George Osborne’s critics like to deride him as the ‘jam tomorrow’ Chancellor. But according to the post-Budget briefing the Institute for Fiscal Studies gave this afternoon, he’s the ‘pain tomorrow’ Chancellor instead. It’s not that things really aren’t getting better, but that the bulk of the pain in terms of spending cuts and tax rises isn’t just not over, it’s not even here yet.
The IFS team gave a series of presentations (in case you hadn’t sunk into a pit of misery after Fraser’s six scary graphs yesterday) showing that yesterday’s Budget will lead to big tax increases and spending cuts from 2016 onwards. Paul Johnson, IFS director, said there was a ‘heavy hint’ that the consolidation needed would come from tax:
‘There are other changes too which might frighten Whitehall departments. While the overall spending envelope has not been increased since the eye-wateringly tight one implied by the Autumn Statement, nearly £5 billion of additional spending on capital, childcare and social care has been committed too. That leaves even less for everything else.
‘Whitehall departments might take some encouragement, though from one rather heavy hint dropped in the Red Book. ‘Fiscal consolidation for 2016/17 and 2017/18 is expressed as a reduction in TME. It would, of course, be possible to do more of this further consolidation through tax instead’. Indeed. Such an outcome looks more likely than not.’
Johnson pointed out that post-election budgets tend to raise a great deal more in taxes than those before, while his colleague Rowena Crawford said pressure on the public finances after the election would probably lead to tax rather than spending cuts:
‘That is after an election and it is much more possible that a future government will prefer to increase taxes instead.’
Here are some scary graphs from the IFS on the pain tomorrow. The first shows how much will be allocated between departments after the next election:
And this graph shows that the drop-off in DEL over time is steepest in 2015/16:
The protected spending for certain departments makes life even more difficult for the other ones.
There’s more to come from the fiscal house of horrors, though. The IFS weren’t particularly impressed with the way George Osborne had shifted certain spending commitments around to make yesterday’s numbers work. Johnson said that there was ‘every indication that the numbers have been carefully managed with a close eye on the headline borrowing figures for this year’, and that it was ‘unlikely that this has led either to an economically optimal allocation of spending across years or to a good use of time by officials and ministers’.

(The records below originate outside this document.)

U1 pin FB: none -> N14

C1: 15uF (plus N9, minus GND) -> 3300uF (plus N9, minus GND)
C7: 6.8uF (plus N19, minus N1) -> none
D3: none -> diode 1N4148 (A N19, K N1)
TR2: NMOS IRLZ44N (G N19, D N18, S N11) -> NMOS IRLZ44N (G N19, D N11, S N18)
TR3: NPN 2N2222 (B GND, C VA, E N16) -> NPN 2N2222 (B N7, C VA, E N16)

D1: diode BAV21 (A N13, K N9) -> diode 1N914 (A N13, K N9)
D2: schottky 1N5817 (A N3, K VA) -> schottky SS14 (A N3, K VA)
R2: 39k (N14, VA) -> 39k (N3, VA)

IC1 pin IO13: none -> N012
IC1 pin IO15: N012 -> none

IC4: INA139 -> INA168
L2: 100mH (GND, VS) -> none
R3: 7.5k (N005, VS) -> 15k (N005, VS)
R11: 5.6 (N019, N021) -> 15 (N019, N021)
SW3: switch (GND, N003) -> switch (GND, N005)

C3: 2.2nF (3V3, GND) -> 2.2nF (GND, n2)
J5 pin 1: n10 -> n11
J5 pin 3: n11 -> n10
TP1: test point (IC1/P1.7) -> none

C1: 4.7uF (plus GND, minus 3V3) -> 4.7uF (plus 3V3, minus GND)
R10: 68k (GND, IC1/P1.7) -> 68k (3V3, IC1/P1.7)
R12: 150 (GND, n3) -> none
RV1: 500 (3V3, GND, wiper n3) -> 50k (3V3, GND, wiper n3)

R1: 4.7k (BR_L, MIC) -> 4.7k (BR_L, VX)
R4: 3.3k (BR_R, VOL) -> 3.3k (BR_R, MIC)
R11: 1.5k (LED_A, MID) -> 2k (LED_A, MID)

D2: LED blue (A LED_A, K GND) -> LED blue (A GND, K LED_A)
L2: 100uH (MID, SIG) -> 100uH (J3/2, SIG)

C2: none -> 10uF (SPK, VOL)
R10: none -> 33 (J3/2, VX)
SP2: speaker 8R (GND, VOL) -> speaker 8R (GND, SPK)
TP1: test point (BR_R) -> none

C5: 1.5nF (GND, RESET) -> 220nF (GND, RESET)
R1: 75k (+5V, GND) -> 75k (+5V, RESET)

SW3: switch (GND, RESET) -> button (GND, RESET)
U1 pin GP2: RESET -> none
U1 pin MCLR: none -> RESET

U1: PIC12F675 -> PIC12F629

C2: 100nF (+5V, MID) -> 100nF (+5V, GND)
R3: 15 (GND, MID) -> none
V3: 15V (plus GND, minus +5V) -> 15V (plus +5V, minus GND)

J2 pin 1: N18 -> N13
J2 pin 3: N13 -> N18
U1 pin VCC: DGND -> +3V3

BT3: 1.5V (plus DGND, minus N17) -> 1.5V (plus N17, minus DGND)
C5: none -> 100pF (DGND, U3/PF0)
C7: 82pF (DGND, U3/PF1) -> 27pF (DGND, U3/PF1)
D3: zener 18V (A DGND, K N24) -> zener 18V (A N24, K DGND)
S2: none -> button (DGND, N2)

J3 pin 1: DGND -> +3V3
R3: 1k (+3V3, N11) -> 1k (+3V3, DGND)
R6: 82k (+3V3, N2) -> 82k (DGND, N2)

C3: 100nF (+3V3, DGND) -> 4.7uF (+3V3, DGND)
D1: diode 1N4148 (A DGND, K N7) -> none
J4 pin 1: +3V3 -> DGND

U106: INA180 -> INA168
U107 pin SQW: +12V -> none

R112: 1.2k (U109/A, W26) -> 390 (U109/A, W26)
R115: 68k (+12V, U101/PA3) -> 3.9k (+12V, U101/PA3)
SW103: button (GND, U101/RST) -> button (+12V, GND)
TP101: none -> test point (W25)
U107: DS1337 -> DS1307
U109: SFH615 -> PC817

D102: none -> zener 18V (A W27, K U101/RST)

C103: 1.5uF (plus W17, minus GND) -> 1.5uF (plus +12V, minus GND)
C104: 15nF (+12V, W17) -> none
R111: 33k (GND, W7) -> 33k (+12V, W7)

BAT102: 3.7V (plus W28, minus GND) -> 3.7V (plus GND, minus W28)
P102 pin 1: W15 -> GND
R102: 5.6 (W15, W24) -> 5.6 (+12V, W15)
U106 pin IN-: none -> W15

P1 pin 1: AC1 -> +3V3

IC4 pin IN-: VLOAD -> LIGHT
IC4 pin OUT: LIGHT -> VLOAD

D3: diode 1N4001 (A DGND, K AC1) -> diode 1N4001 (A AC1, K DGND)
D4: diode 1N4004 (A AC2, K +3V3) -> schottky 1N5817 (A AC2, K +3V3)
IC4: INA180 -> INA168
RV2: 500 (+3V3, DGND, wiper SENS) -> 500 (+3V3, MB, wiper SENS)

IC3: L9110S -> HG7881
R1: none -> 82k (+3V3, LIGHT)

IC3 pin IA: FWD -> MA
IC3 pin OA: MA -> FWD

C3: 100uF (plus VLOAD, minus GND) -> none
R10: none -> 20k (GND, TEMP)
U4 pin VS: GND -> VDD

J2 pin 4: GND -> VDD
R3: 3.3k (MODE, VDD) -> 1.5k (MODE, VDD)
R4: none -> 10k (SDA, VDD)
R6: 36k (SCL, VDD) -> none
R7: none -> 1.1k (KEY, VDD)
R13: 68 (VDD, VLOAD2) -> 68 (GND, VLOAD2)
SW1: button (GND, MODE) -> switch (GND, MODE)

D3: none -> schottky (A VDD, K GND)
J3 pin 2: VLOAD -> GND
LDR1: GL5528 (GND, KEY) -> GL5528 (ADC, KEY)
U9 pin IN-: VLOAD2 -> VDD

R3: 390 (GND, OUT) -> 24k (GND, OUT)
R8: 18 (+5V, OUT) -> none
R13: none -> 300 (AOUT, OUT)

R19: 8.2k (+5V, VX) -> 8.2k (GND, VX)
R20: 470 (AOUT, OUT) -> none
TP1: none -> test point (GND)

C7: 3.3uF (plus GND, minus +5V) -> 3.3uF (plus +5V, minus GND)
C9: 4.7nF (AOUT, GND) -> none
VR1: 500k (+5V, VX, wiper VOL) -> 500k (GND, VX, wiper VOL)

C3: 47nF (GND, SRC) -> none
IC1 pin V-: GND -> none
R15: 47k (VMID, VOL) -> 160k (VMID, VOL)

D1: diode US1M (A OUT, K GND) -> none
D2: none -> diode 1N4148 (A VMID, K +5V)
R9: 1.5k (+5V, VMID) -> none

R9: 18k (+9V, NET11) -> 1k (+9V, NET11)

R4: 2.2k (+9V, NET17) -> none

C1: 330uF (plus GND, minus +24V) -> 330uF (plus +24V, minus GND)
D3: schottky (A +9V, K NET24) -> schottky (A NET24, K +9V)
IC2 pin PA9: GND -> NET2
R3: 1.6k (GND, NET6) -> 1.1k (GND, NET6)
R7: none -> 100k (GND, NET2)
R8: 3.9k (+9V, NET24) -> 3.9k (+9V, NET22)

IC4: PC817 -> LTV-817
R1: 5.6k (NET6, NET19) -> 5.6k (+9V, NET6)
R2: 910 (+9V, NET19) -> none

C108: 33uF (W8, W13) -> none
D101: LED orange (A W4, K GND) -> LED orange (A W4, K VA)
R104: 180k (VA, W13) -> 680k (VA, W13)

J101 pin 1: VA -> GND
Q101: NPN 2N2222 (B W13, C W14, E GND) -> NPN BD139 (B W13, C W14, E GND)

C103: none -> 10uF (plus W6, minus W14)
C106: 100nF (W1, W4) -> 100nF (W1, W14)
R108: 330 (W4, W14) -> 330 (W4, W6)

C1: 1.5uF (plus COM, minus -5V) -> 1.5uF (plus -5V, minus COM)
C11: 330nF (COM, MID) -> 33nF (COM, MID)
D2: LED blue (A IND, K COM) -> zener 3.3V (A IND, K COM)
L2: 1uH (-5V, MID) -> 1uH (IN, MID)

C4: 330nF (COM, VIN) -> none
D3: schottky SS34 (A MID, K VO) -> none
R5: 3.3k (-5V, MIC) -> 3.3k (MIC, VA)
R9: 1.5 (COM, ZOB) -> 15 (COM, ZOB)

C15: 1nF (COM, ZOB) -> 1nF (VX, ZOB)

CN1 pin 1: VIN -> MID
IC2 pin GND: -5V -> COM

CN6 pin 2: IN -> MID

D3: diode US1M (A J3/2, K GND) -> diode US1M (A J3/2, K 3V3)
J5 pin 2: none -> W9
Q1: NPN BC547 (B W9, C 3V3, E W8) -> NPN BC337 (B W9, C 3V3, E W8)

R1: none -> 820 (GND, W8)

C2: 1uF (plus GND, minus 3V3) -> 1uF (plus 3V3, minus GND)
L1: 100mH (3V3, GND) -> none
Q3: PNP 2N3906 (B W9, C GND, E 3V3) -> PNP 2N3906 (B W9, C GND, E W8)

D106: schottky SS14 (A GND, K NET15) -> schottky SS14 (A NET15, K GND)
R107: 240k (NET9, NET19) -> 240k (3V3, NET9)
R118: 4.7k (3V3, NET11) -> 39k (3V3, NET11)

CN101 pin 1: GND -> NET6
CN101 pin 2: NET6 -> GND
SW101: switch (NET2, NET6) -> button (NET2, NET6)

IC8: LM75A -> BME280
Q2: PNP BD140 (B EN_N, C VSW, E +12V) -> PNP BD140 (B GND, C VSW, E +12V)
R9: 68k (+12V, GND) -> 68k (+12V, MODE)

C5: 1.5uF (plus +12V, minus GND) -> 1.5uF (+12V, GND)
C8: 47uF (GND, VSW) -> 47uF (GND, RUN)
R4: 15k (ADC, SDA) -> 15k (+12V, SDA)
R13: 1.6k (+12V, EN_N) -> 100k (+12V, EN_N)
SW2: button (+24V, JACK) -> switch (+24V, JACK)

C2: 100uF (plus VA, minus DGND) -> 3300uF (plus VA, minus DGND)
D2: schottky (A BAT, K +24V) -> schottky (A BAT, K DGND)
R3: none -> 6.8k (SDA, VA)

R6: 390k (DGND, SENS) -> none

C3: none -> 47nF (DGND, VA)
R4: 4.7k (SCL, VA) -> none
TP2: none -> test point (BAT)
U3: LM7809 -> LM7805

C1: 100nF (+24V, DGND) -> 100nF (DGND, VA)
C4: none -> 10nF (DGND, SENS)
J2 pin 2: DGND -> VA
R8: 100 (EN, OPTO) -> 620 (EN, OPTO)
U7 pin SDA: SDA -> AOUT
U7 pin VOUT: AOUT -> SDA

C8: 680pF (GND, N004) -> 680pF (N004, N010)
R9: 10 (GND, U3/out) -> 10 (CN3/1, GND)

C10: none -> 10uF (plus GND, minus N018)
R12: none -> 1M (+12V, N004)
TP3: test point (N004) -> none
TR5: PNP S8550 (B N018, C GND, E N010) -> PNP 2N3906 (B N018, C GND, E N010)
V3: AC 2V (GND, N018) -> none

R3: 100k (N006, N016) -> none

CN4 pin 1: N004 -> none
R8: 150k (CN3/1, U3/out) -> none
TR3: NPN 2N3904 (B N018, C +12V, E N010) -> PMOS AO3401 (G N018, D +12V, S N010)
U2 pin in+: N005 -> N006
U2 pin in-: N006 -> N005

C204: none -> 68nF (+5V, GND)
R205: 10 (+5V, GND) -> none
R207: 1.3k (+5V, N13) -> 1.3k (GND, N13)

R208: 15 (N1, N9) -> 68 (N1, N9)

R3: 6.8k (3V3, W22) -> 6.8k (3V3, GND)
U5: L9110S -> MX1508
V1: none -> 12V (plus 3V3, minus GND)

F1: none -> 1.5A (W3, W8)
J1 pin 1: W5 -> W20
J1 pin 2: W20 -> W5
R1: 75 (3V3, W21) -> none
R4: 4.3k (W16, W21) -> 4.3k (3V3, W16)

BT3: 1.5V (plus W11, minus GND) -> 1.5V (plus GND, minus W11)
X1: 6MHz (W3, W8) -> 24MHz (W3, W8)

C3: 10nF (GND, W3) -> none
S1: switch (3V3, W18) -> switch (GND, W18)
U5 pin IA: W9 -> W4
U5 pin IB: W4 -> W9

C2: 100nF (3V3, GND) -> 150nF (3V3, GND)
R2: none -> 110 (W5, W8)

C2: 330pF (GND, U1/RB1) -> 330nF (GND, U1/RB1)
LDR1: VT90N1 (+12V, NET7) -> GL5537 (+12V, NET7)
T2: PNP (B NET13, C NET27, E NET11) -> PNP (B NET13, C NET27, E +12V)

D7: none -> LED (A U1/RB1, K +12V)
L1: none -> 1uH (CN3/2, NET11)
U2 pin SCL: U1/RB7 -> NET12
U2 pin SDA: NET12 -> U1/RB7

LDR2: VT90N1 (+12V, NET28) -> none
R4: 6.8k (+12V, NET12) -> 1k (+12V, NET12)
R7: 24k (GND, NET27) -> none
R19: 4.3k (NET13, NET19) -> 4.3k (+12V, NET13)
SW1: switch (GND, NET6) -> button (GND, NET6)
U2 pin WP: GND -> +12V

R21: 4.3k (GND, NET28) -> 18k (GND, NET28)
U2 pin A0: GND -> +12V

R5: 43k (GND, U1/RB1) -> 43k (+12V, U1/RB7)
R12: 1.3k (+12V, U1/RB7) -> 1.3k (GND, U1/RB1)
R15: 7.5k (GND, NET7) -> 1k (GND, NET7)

Gemma Tetlow gave a presentation which pointed to the ‘exceptional inter-period flexibility’ practised by the Treasury in shifting some bills into next year. She said:
‘One thing that is driving this… is what the Treasury have called ‘exceptional inter-period flexibility’. Which essentially means not spending some money this year, and instead pushing back the payments into 2013/14 and 2014/15. As you can see, in the longer term, there’s no net reduction in spending, but just simply shifting it out of this year into next year. The OBR actually states this rather clearly and says this £1.6 billion is the direct result of the government’s actions to reduce spending in 2012/13 by pushing money forward into future years.’
As this table shows, Osborne’s claim that the deficit will fall this year only works on certain measures.
But his haute cuisine approach to spending doesn’t come without a nasty bit of indigestion later. Tetlow explained that deferring those payments this year means that departments will end up having to do the same next year with other payments.
‘What we know is that the Treasury has allowed ‘exceptional inter-period flexibility’, so departments have been able to defer some payments from this year into next year, raising the payments that they need to make next year by £0.8bn. However, at the same time, the Treasury hasn’t actually increased their budgets for next year, so implicitly if they make those payments next year they have to not pay for something else to the tune of £800 million next year.’
So that’s just a little bit more pain tomorrow which the Chancellor will need to have a good think about when he comes to planning the 2014 Budget. The problem is that the way ministers have talked about austerity, you’d think the worst of the pain was coming now, not post-2015.